Mudassir Iqbal

Agile adaptive planning is a flexible project management technique that promotes adaptability to changing requirements and client expectations. Consisting of continuous iteration, regular reevaluation, and as-needed plan modifications, it is a crucial part of Agile methodology.

Agile planning requires less effort upfront and more work throughout the project. So here we are building the product as opposed to attempting to design the ideal product from the start. Our planning is based on modest increments with extensive client feedback through Product owners and demos after each sprint. We modify the product based on user feedback.

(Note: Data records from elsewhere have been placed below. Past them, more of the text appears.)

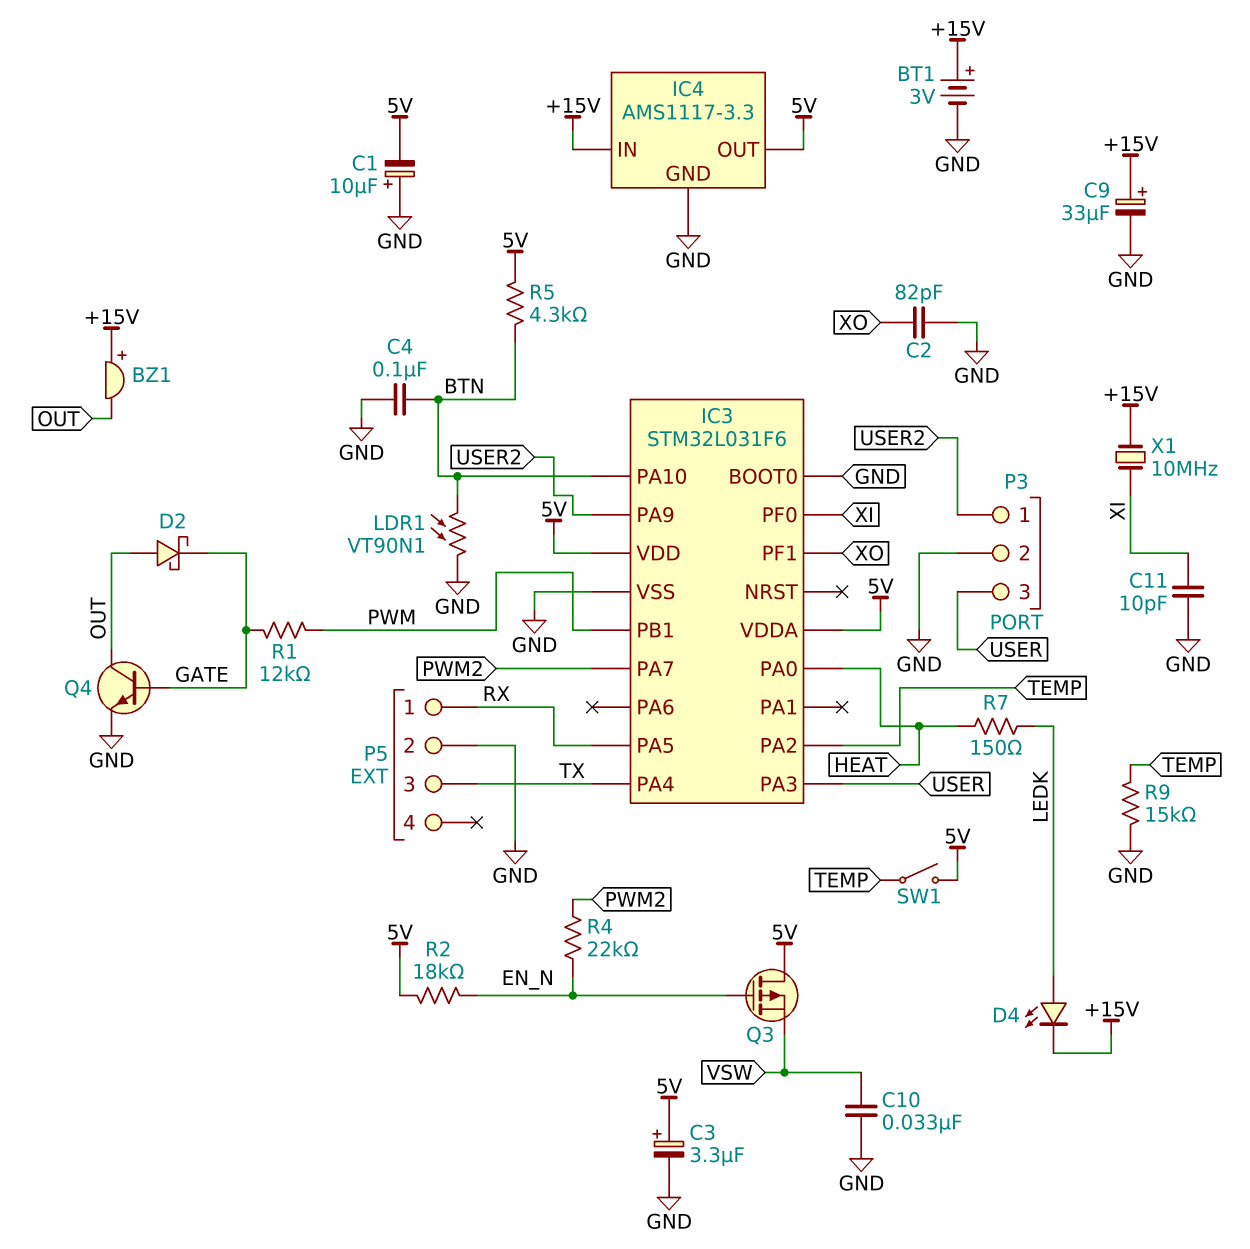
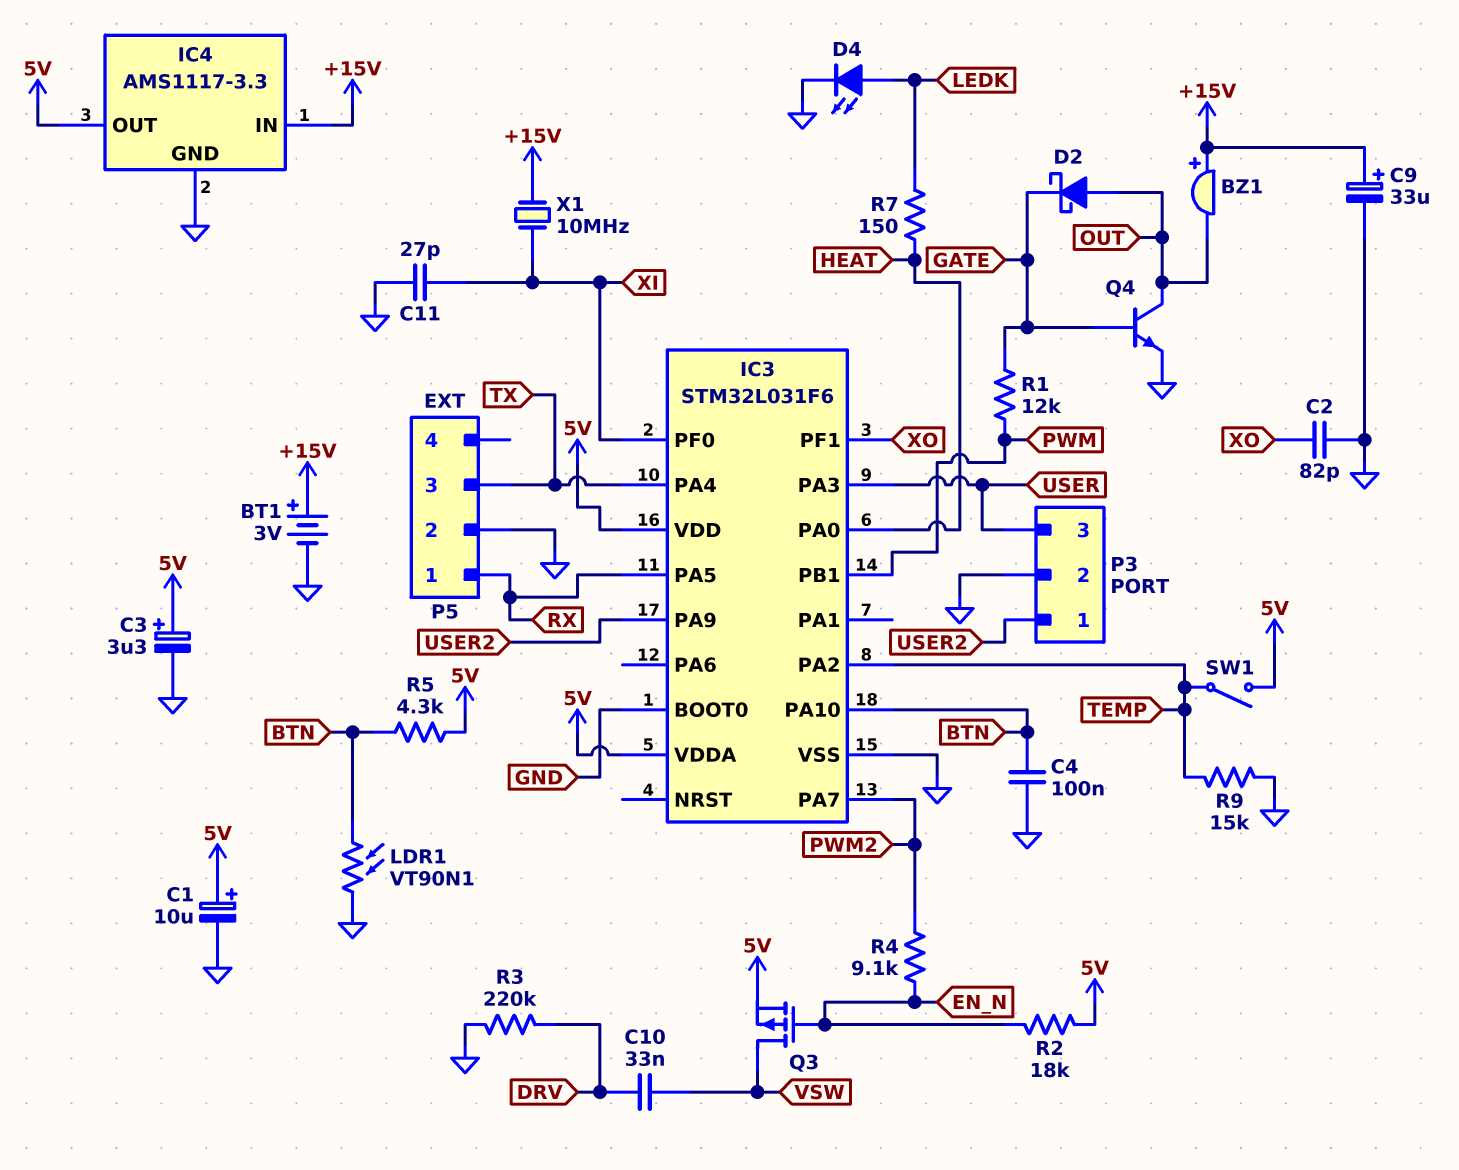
C1: 10uF (plus GND, minus 5V) -> 10uF (plus 5V, minus GND)
C10: 33nF (GND, VSW) -> 33nF (DRV, VSW)
C11: 10pF (GND, XI) -> 27pF (GND, XI)
D4: LED (A LEDK, K +15V) -> LED (A LEDK, K GND)
Q3: PMOS (G EN_N, D 5V, S VSW) -> PMOS (G EN_N, D VSW, S 5V)
R3: none -> 220k (DRV, GND)
R4: 22k (EN_N, PWM2) -> 9.1k (EN_N, PWM2)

Agile planning is challenging

There are numerous obstacles

  • Multiple sprint planning is not agile. Their position is that agile enables product owners and teams to listen to customer feedback, evaluate user behaviour data generated through the application, and consider other signals to modify priorities at the start of every sprint. Their perspective is “Why bother planning if the team’s priorities will change anyway?”
  • Some desire planning but have not yet created the practises and partnerships necessary for good planning.
  • Sometimes the product owner is a bottleneck and fails to provide adequate detail on future priorities.
  • Others are assigned excessive priorities by their product owner.
  • Most organisations struggle to obtain appropriately defined requirements, making planning complex and potentially costly.

Adaptive Planning focuses on outcomes and is open to different pathways to achieving goals.

Agile Adaptive planning / Onion Planning: 5 Levels

1. Product Vision

Product Vision is the long-term outcome that the product aims for. All teams align their work to ensure that the ultimate goal and finally, the vision is met

2. Roadmap

The roadmap is a plan on how the product should evolve to achieve the above vision. The ‘La La Land’ stakeholders will create a roadmap that clearly depicts the plan with milestones, defining the steps to help the enterprise move closer to the goal.

3. Release Plan

The Release Plan defines the list of features that will be delivered in the decided timeline.

4. Iteration Plan

An iteration plan is a repeated cycle of planning, execution and evaluation in project management. It helps in making incremental improvements and adapting to changing requirements.

5. Daily planning

Agile daily plan, also known as a daily stand-up or daily scrum, is a daily meeting in Agile methodology where team members briefly discuss progress, priorities, and obstacles to ensure project efficiency and alignment.

Tools and Techniques

Agile adaptive planning tools and techniques include:

  • User stories
  • Sprint planning and retrospectives
  • Kanban boards
  • Prioritization matrices (MoSCoW, KANO, etc.)
  • Timeboxing (Parkinson’s Law, Scrum timeboxing)
  • Incremental delivery
  • Continuous feedback and collaboration
  • Adaptive estimation methods (e.g. planning poker, Story Points, Affinity Estimation, T-Shirt Sizing, Team Velocity)

Timeboxing is a very simple technique to manage time and become more productive. The idea is to allocate a certain amount of time to an activity in advance and then complete the activity within that time frame

These tools and techniques help Agile teams respond to changing requirements, prioritize tasks, and continuously improve their processes.